Электронная библиотека книг » Саша Резина » Невыдуманная и плохая » Текст книги (страница 1)
Невыдуманная и плохая
  • Текст добавлен: 9 октября 2016, 18:41

Текст книги "Невыдуманная и плохая"


Автор книги: Саша Резина



сообщить о нарушении

Текущая страница: 1 (всего у книги 3 страниц)

Саша Резина
НЕВЫДУМАННАЯ И ПЛОХАЯ
(маленькая повесть с элементами фантастики, или большое стихотворение с элементами прозы)
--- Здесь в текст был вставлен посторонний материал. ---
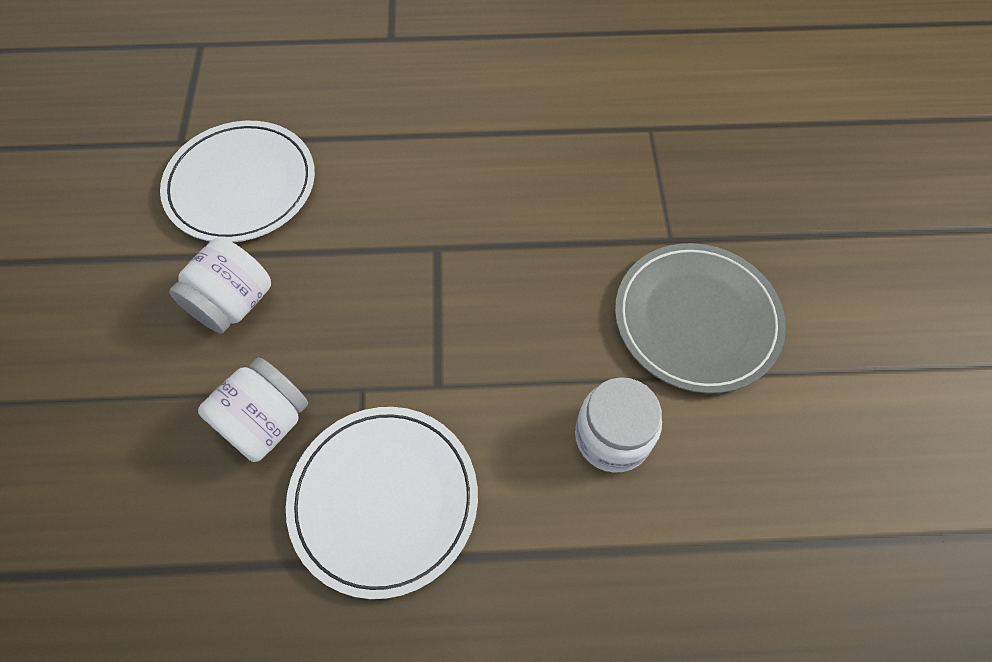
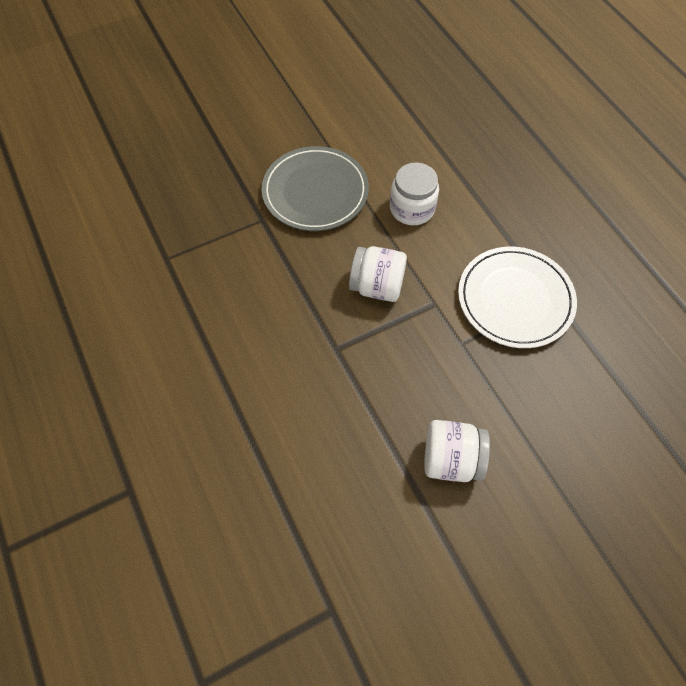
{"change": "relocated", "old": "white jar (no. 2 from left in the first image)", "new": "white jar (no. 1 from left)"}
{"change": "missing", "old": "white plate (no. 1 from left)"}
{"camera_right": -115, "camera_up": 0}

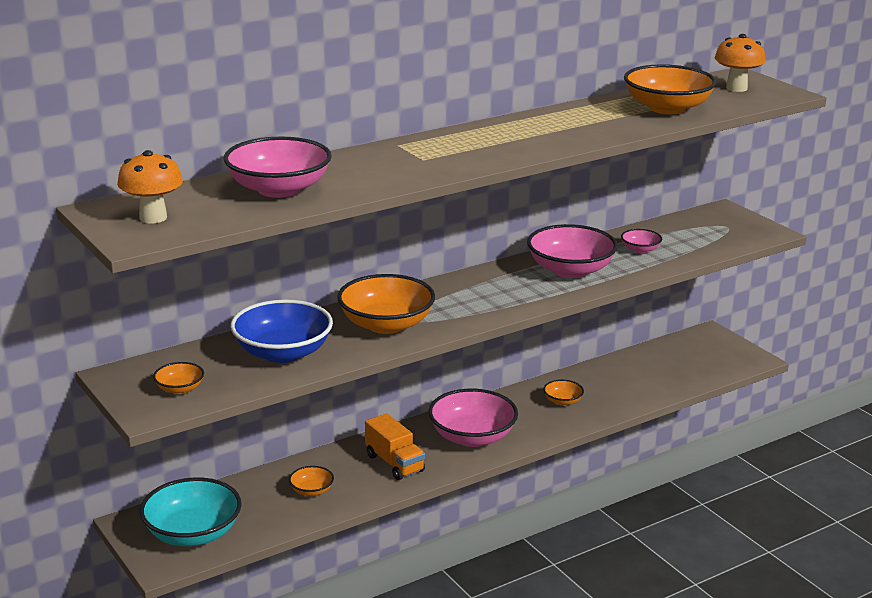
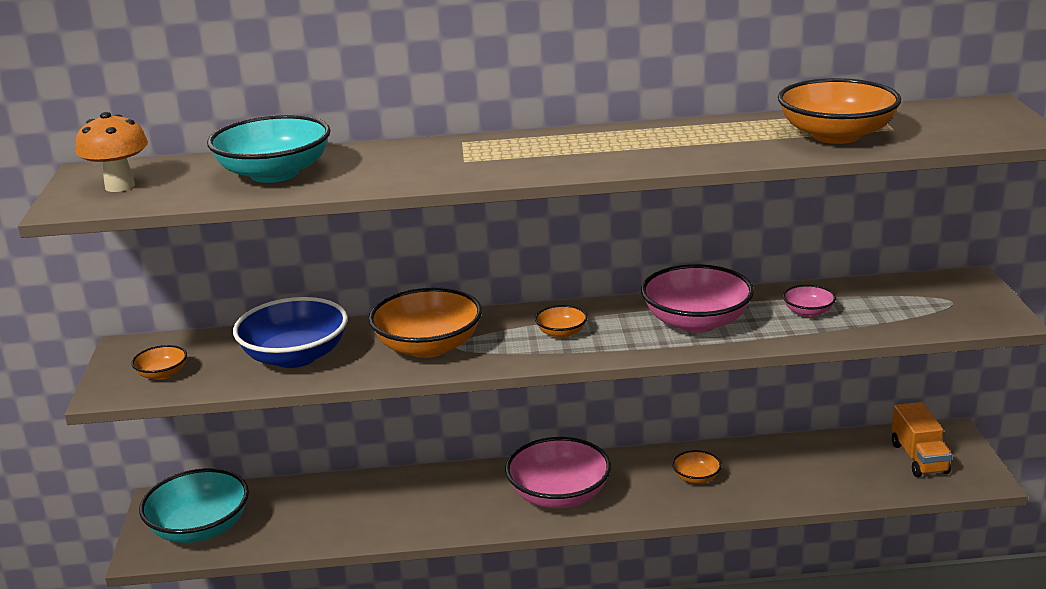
{"change": "colour", "old": "pink bowl (no. 1 from left)", "new": "turquoise bowl (no. 2 from left)"}
{"change": "relocated", "old": "orange bowl (no. 2 from left in the first image)", "new": "orange bowl (no. 3 from left)"}
{"change": "relocated", "old": "orange truck"}
{"change": "missing", "old": "orange mushroom (no. 2 from left)"}
{"camera_right": 30, "camera_up": 0}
«Из бездны я к Тебе воззвал» (с)


* * *

Конечно же, все герои выдуманы и хороши. Автором и сами по себе. Всё остальное считайте случайностью. Если хотите.

Первая строфа

Ольга

Когда я раздвинула гардины, такие плотные на совесть, грубые, как всё купленное в СССР, да-да, те самые – помнишь, да? – которыми Ленка потом обила наши дряхлые стулья…когда я их раздвинула, мне показалось, что таким образом окно снимает халат, медленно и эротично – начиная с плеч – показывая белое, голое, и немного развратное этой унылой белизной, утро. Так раздеваются любовницы, которых давно не любят, но продолжают трахать. Я не любила белых утр, не любила, точно немытыми паклями, ниспадающие по ним стволы деревьев, а если честно, я не любила, когда слёзы начинают резать глаза тотчас, как просыпаешься.

Словно на дне зрачков разлита кислота, которая разъедает всю голову изнутри.
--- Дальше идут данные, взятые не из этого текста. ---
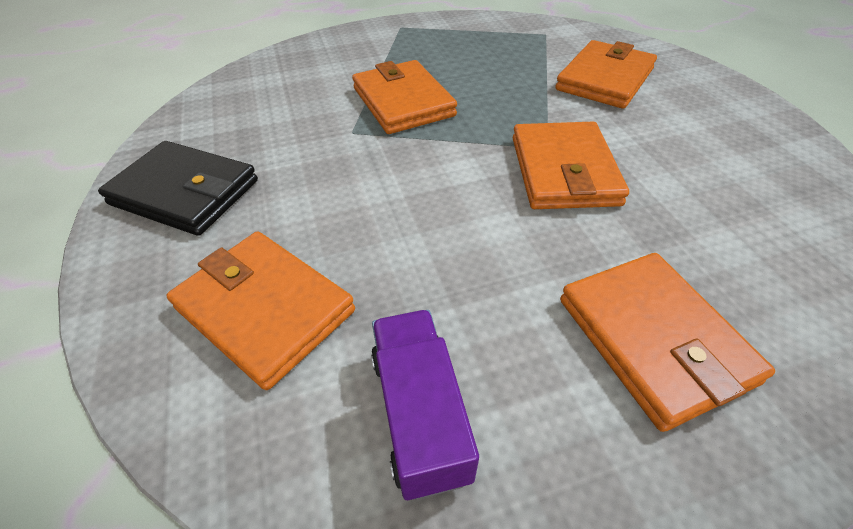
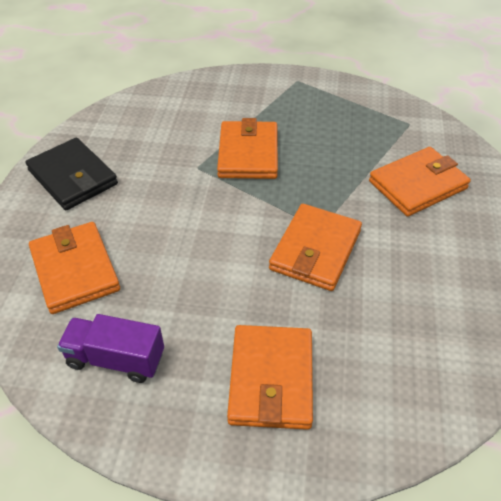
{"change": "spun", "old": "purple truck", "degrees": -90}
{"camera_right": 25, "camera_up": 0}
Мне снился какой-то хороший сон. Мне снилась радость. И иллюзия радости опять разлила кислоту в мои проснувшиеся глаза.

Зазвонил телефон.

Буквально три секунды я изучала аппарат. Но успела подумать о том, какой же он пыльный, и как бы неплохо было протереть его ваткой, смоченной лосьоном для лица.

Наверное, эти мысли нужны мне были для того, чтобы отсрочить отвечание на звонок. Мне очень нравится, когда звонит телефон. Ведь это может, в конце концов, звонить и Бог, и ты имеешь право смело на это надеяться, пока не снял трубку.

Но и в этот раз, как обычно, звонили с земли. Ольга, с которой мы вместе ходили на студию живописи при школе, и что особо нас роднило – обе мы писали стихи, которыми и обменивались частенько.

Как от Грязнули убежали и чулки и башмаки, так от Лёльки убегали мужики, родственники, квартиры и деньги.

Что-то необъяснимое плескалось в ней, как в зеркале болота– харя лешего. Она была и главной жертвой и главным палачом всего этого постоянно ускользающего от него добра. Надо было только приблизиться к ней, чтобы обжечься какой-то непонятной, но очень явственной чертовщинкой. А поселившись в обоженном, она моментально превращала его в монстра, который только о том и думал, как бы поподлее ранить Лёльку.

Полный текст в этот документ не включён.